Bisogna insomma prendere atto del fatto che il governo non è Salvini, per quanto lui stia facendo di tutto per convincere gli italiani del contrario.

L’altro motivo (parzialmente collegato al primo) riguarda meno la politica e più noi tutti della cosiddetta società civile, e il modo in cui reagiamo e celebriamo quelle che percepiamo come “piccole vittorie” della resistenza a questo clima. Gli esempi che facevo all’inizio e la copertina di Rolling Stone di ieri da cui sono partito.

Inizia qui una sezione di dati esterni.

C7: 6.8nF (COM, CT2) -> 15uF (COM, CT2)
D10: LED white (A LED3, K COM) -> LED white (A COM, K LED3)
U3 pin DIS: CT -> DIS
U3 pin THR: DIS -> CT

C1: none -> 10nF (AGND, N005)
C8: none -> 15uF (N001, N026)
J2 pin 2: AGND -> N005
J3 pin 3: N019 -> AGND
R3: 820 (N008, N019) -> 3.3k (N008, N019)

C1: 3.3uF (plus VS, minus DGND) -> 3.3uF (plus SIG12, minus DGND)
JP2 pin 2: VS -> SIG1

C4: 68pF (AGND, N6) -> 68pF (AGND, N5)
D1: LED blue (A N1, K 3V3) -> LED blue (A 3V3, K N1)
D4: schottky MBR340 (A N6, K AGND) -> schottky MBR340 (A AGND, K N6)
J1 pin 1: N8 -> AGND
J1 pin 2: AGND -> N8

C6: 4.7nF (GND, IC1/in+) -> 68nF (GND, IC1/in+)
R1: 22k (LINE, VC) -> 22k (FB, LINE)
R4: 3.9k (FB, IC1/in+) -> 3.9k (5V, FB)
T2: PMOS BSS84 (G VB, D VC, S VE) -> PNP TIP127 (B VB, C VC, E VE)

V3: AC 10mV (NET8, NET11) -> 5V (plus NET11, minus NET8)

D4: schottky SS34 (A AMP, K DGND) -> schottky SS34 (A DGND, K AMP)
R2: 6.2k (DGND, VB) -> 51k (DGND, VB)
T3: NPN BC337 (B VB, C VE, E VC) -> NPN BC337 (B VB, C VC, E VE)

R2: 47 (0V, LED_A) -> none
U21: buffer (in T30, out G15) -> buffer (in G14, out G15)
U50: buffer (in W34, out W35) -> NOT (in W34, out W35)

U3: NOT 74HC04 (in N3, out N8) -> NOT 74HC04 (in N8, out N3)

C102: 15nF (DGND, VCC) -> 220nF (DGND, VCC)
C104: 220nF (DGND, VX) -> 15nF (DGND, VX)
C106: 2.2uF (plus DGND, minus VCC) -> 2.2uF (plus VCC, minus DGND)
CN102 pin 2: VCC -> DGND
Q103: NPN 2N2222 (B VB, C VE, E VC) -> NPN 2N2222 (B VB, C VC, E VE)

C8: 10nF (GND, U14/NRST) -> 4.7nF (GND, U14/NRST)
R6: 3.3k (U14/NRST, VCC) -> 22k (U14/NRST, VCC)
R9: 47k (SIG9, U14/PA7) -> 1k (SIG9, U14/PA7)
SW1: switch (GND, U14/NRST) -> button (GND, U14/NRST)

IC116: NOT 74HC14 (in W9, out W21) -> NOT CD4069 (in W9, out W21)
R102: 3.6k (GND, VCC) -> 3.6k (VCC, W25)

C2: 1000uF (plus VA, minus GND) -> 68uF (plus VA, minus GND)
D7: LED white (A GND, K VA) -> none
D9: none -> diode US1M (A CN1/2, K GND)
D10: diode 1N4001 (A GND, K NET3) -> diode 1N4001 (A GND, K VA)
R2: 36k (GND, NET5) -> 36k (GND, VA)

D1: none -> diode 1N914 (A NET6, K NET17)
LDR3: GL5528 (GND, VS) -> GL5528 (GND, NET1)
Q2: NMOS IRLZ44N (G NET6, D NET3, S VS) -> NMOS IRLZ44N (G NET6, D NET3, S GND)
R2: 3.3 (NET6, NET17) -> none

In Netflix che sponsorizza il Pride e risponde alle orribili dichiarazioni del nuovo Ministro della Famiglia facendo una serie di poster nella metro di Milano con i personaggi gay delle sue serie e la scritta “loro esistono,” nella nuova copertina di Rolling Stone con scritto che da adesso "chi tace è complice," c’è una contraddizione di cui dobbiamo essere consapevoli. Ben venga che chi fa cultura si schieri, ovviamente, ma teniamo presente che i poster di Netflix sono in fondo una campagna abbonamenti, che la copertina di Rolling Stone è diretta anche a persone che si riconoscono nel messaggio e che non comprerebbero la rivista. Ben venga: ma le lotte sono altrove, l’opposizione non si costruisce solo così.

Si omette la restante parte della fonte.